New entrant talks underway

newentrants
The outstanding issue is the two extra scale points for staff employed since 2011

See our short video explainer on the issue here

Union representatives met public service management last week to discuss new entrant pay issues. IMPACT had demanded early talks on the issue when it announced its members’ overwhelming support of the new Public Service Stability Agreement – subsequently accepted by a large majority of unions – last July.

The first meeting took place in the context of the recent ratification of the deal, which includes a process for dealing with outstanding issues affecting staff who entered the public service in 2011 and after.

Management confirmed that 53,000 workers had been hired since lower entrant scales were unilaterally introduced by the government in 2011. They also acknowledged that unions had opposed the new scales, and had used the first opportunity available at the time of the Haddington Road Agreement to equalise the maximum points of the scales.

The outstanding issue is the existence of two additional scale points for staff employed since 2011. IMPACT and other unions want to see the length of these scales reduced by two points to improve new entrants’ incomes and equalise the time it takes to reach the top of pay scales.

This solution is complicated by the fact that the length of pay scales differs widely across the public service.

The meeting agreed that data will be gathered from all sectors to identify the incremental scale points of all new entrants.

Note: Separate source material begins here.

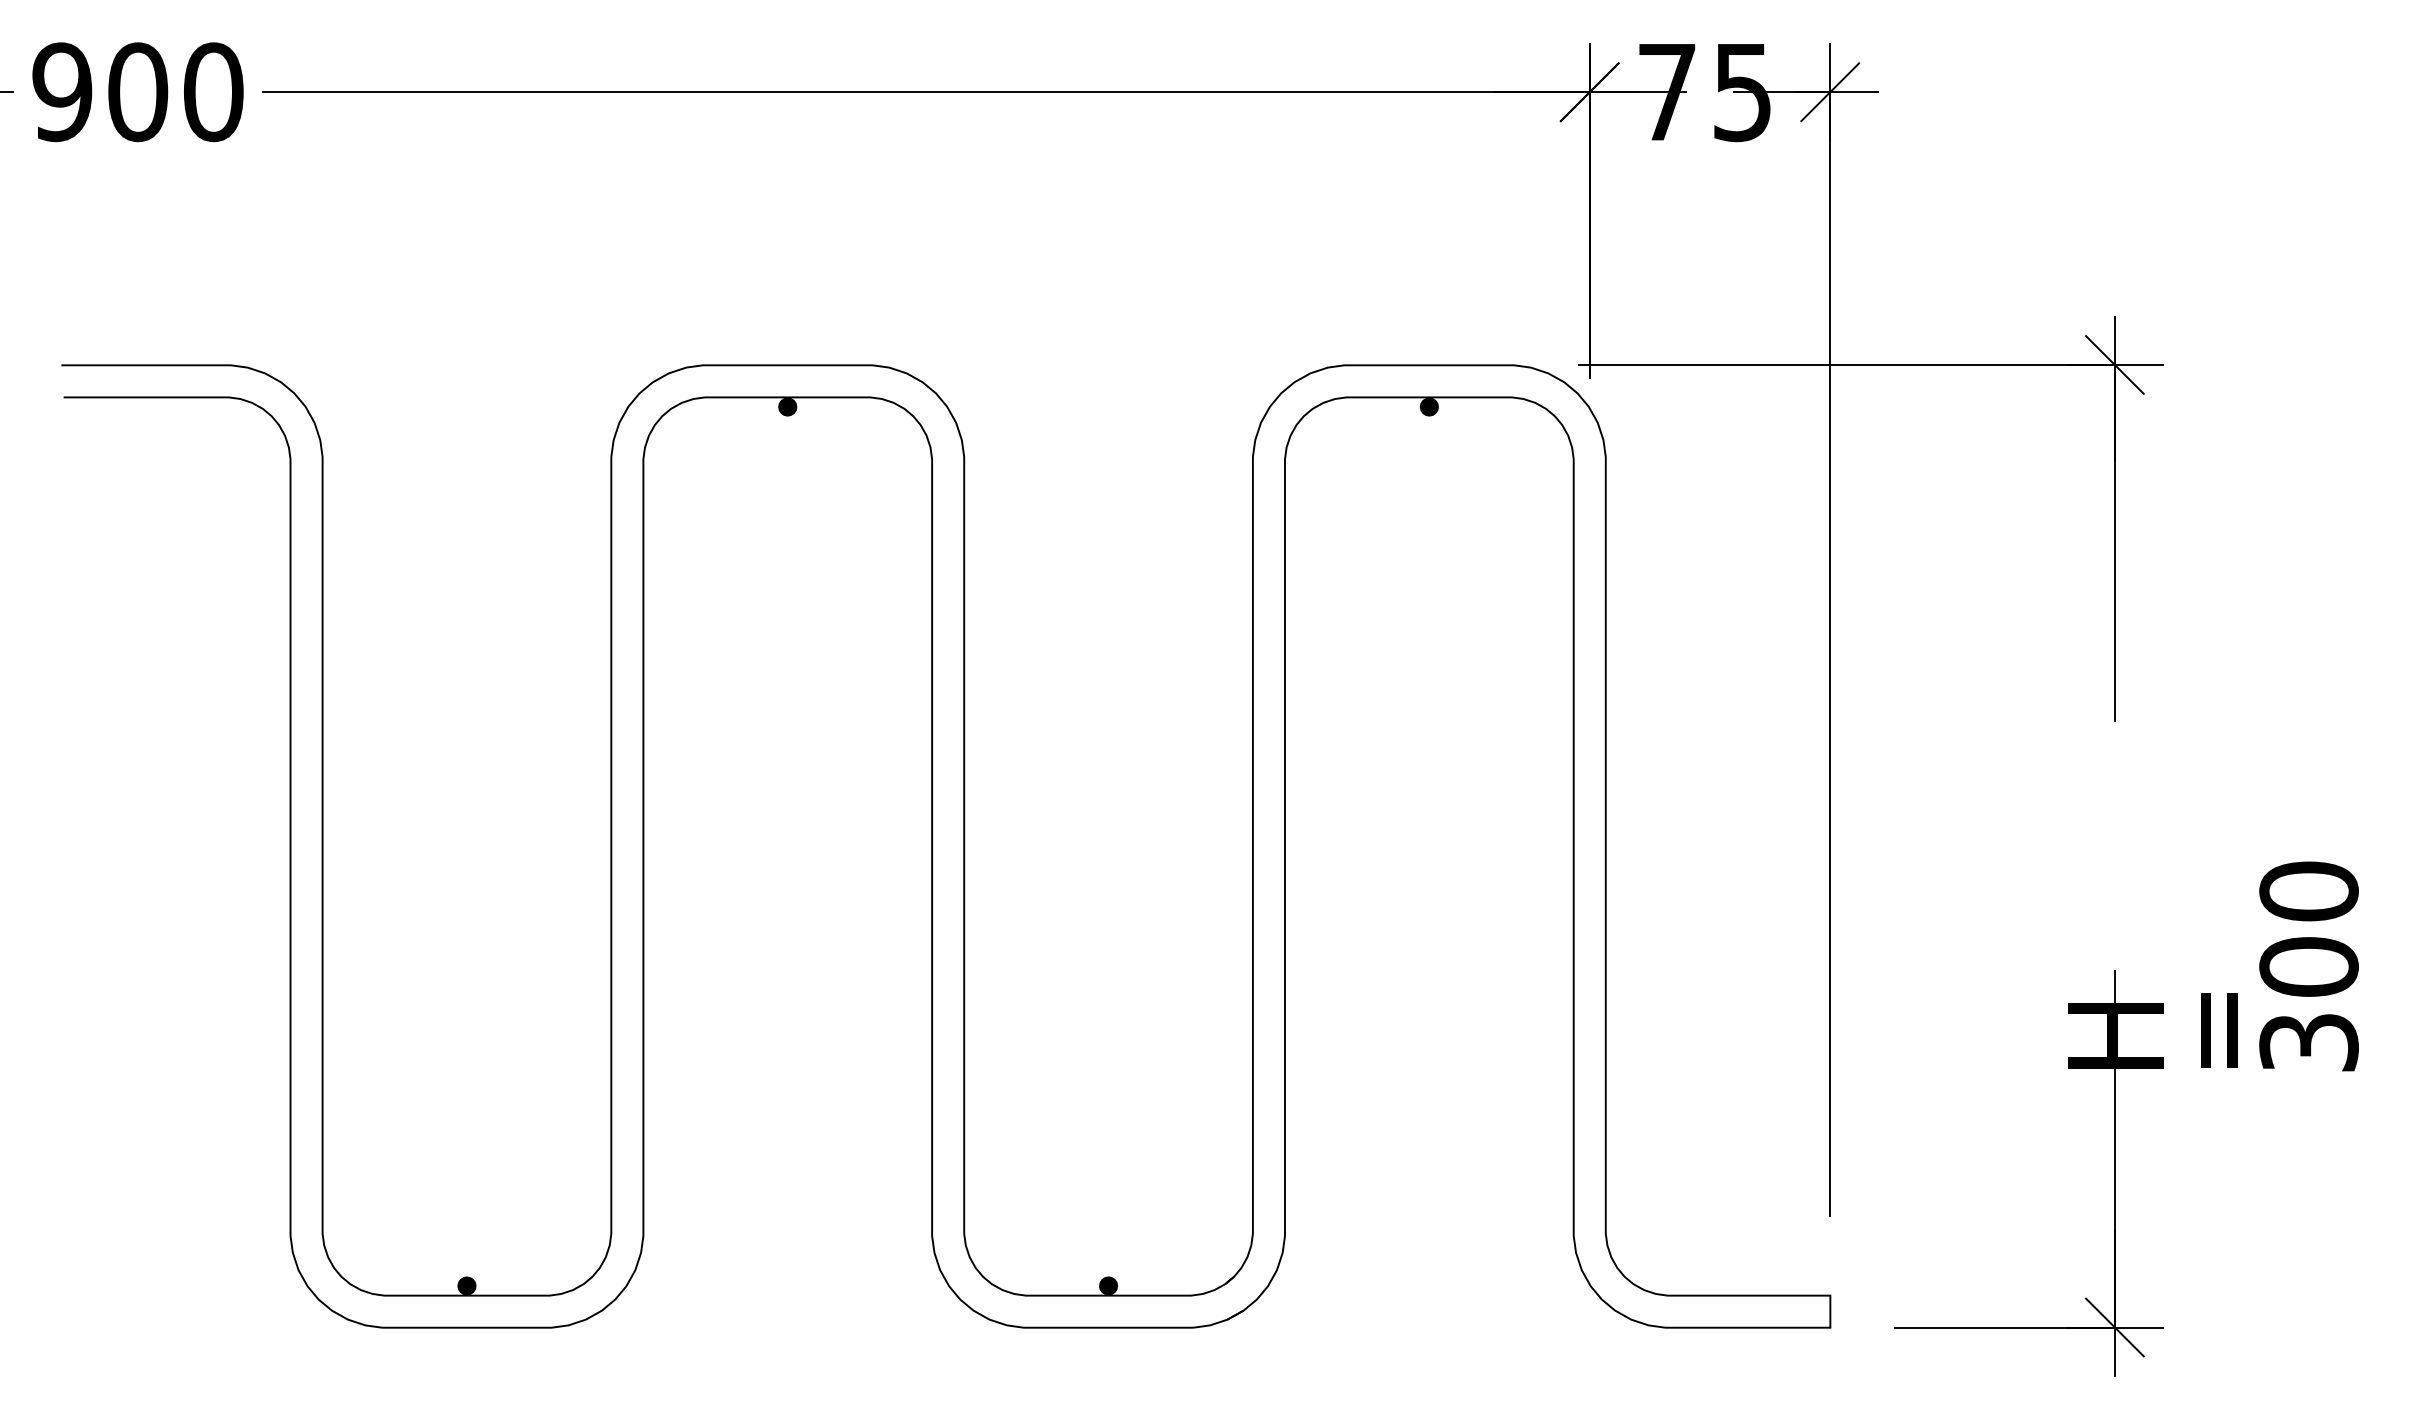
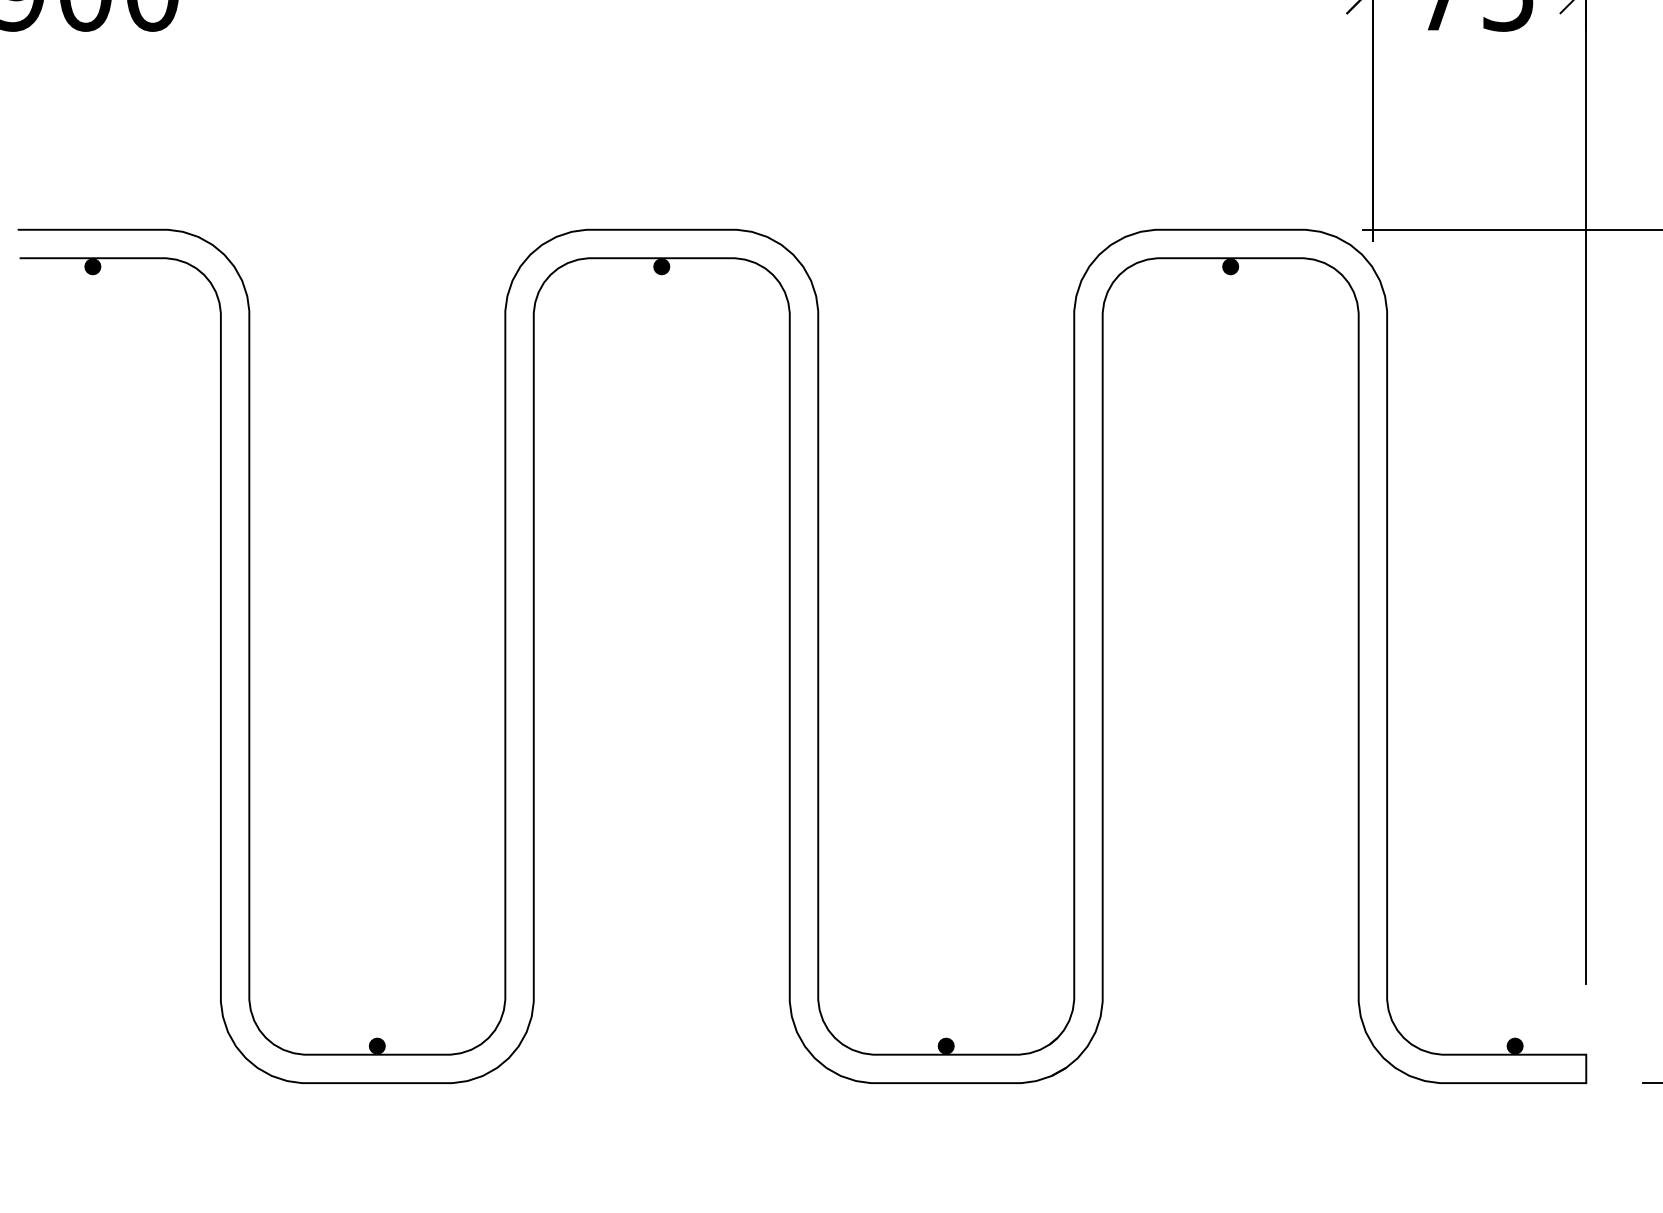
fill: (145, 406) -> (92, 266), added
fill: (1749, 1285) -> (1514, 1045), added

Once this data is gathered the two sides will meet again to examine costings for any solutions.

Recruitment and retention

Meanwhile, the government is expected to approve terms of reference governing the Public Service Pay Commission’s (PSPC) examination of recruitment and retention issues shortly. IMPACT and other unions won agreement that the PSPC should undertake this work under the recently-endorsed Public Service Stability Agreement (PSSA).

The commission is expected to invite submissions from unions representing different grades, starting with doctors and nurses. They will be asked to focus on presenting evidence that a problem exists.

The process is expected to establish the extent and nature of any recruitment and retention problems and, where they exist, to recommend measures to address them.